Like the ASAP policy, the successor fails to provide for professional development. ADE policy actors give lip service to teacher training, although they lack the power or budget to do anything more. The legislature is disinclined to do so because of its higher priority on tax saving and its general antiprofessional sentiment. Once again, the districts and individual teachers are left to their own devices about retraining, curriculum development, and adjusting to the demands of the new tests. Nor has there been any concern expressed for opportunity-to-learn or delivery standards. The graduation competency requirements will have kicked in before any official attention to curricular offerings has been paid. This will be most serious in the consequences of the math standards, some of which mirror the National Council of Math Teachers Standards. No one knows how widespread these standards have permeated math classrooms in Arizona, but the math curriculum experts believe that the dissemination is uneven and slow overall. In those districts with substandard math programs, it will be students who suffer the high-stakes consequences when the tests test what they have not been taught. Policy actors refused to see OTL issues as anything but a bid by the district establishment for more money. Finally, like ASAP performance tests before them, the new assessments will have to be developed in a matter of weeks rather than years, with insufficient review and evaluation, because the board of education and legislature demand accountability, now, and cheaply.
POLITICAL ANALYSIS OF ARIZONA ASSESSMENT POLICY
The preceding narrative was constructed around the theme of politics. Consequently it suggests that fair deliberation and rational action do not always or necessarily characterize policy making. Taking the conventional view of policy assumes that rational choice, although never optimal, is the central influence in decision-making and policy making. Better information and democratic deliberation by informed participants will lead to better policies (Edelman, 1985). Rein added that rationality suggests that, at the least, the process of making a decision made use of whatever resources of knowledge, judgment, imagination, and analysis were available (Rein, 1976, p. 100). This view assumes that policy making aims to optimize the consensual and core values of the commonweal and that the democratic process adjudicates differences in values among constituent groups. In educational policy making it assumes that once consensus is reached the policy translates rationally and predictably through program development and implementation to its logical consequences in schools, distributing the benefits imagined in policy goals. Means and ends are coordinated. Policies are instrumental: they lead to achievable consequences with few surprises. Costs and benefits are understood (Edelman, 1985). Stone (1997) refers to this set of assumptions as the rationality project.

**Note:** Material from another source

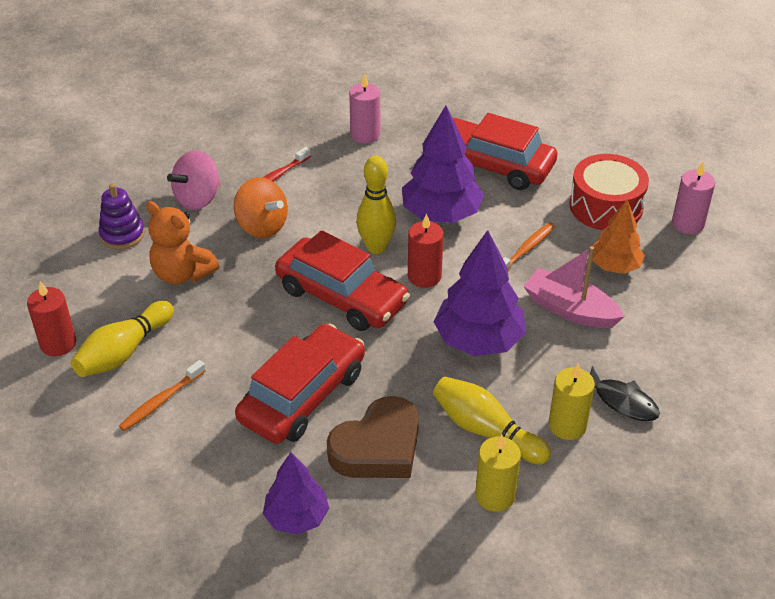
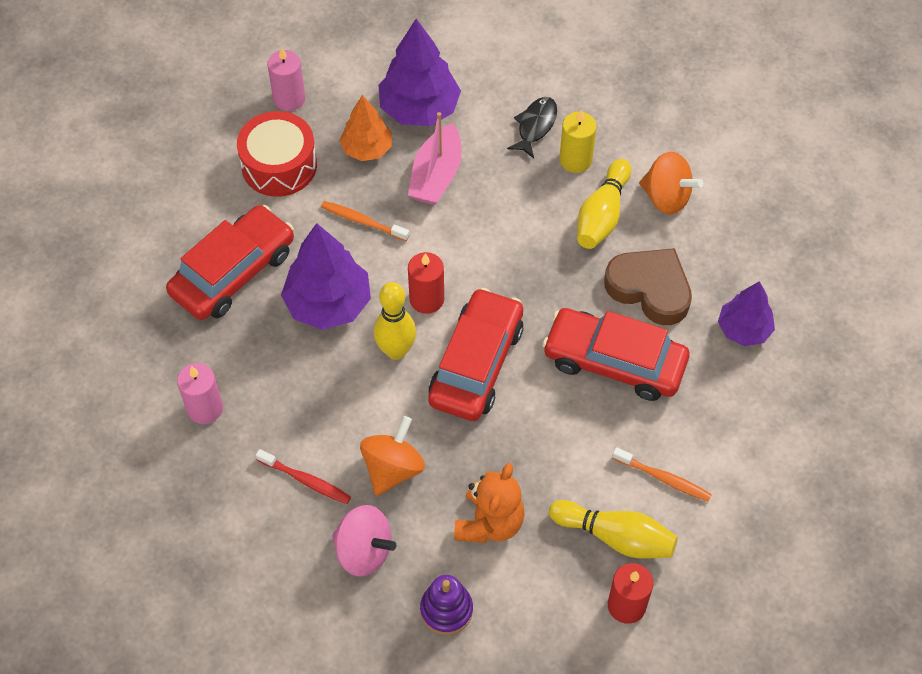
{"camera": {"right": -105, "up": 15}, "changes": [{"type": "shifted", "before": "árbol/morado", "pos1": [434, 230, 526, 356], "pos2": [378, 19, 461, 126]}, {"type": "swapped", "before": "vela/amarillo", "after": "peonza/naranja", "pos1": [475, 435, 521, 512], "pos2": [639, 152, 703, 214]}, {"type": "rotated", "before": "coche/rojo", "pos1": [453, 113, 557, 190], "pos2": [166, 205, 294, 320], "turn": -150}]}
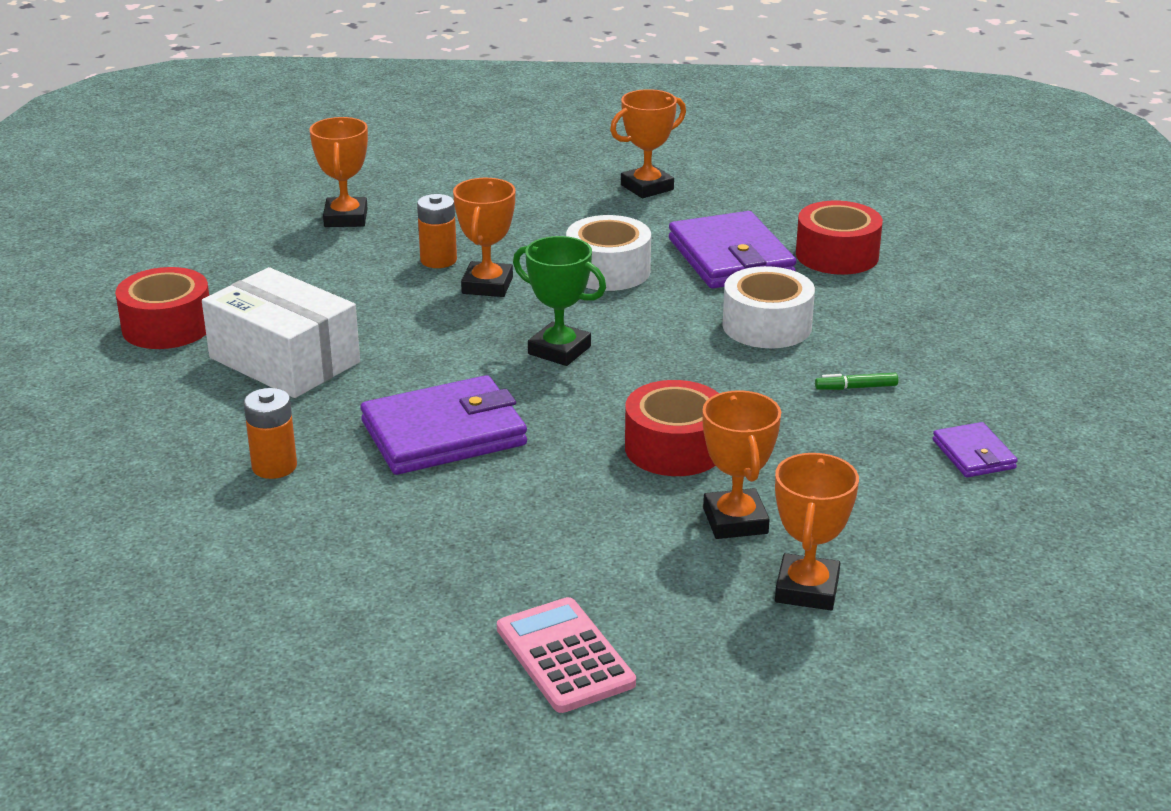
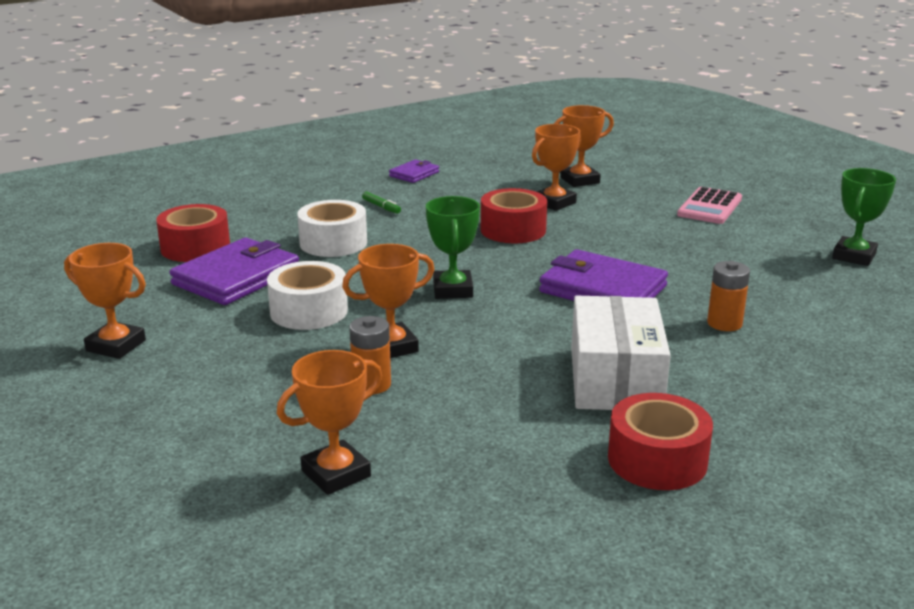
{"camera": {"right": -125, "up": -5}, "changes": [{"type": "new", "after": "trofeo/verde", "pos2": [832, 168, 896, 266]}]}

Edelman contrasted instrumental from symbolic and political policy: Any analysis that encourages belief in a secure, rational, and cooperative world fails the test of conformity to experience and to the record of history (Edelman, 1985, 1988). Instead, politics and policy are matters of symbol, myth, and spectacle constructed for and by the public (Edelman, 1988, pp. 45).
The political nature of Arizona assessment policy is revealed by reference to a variety of frameworks in the literature: political culture, political trends and structure, garbage can, transformation of intentions, micropolitics, political symbolism, and political spectacle models. We will reference each of these and indicate the features of the Arizona case that instantiate the categories of each.
The policy that takes hold and persists in a state tends to be one consistent with that states political culture (Marshall et al., 1989). Those policies that conflict will not long endure. Arizonas political culture tugs policy more often toward its dominant values of efficiency, accountability, and choice, and away from contending values of quality, equity, and professionalism. Assessment policy before and after the ASAP era reflected these core values. ASAP, however, which was conceived by professionals and embodied progressive ideals, was soon overrun by demands for central control over curriculum and tangible test results for the least expense. Calls for policy to enhance fairness and equity were unlikely to last for long in a state political culture hostile to these values. Traditionalistic policy cultures such as Arizonas emphasize the leading role of economic elites in shaping public decisions, with a consequent fusing of private and public sectors and a limitation on citizen participation (Marshall et al., 1989, p. 118), as well as a distrust of bureaucracy, labor unions, or teacher and administrator authority and concerns (e.g., professional development and certification standards). Furthermore, there were strong antitaxation sentiments and persistent demands for accountability (Marshall et al., 1989) in the political culture that had effects on assessment policy.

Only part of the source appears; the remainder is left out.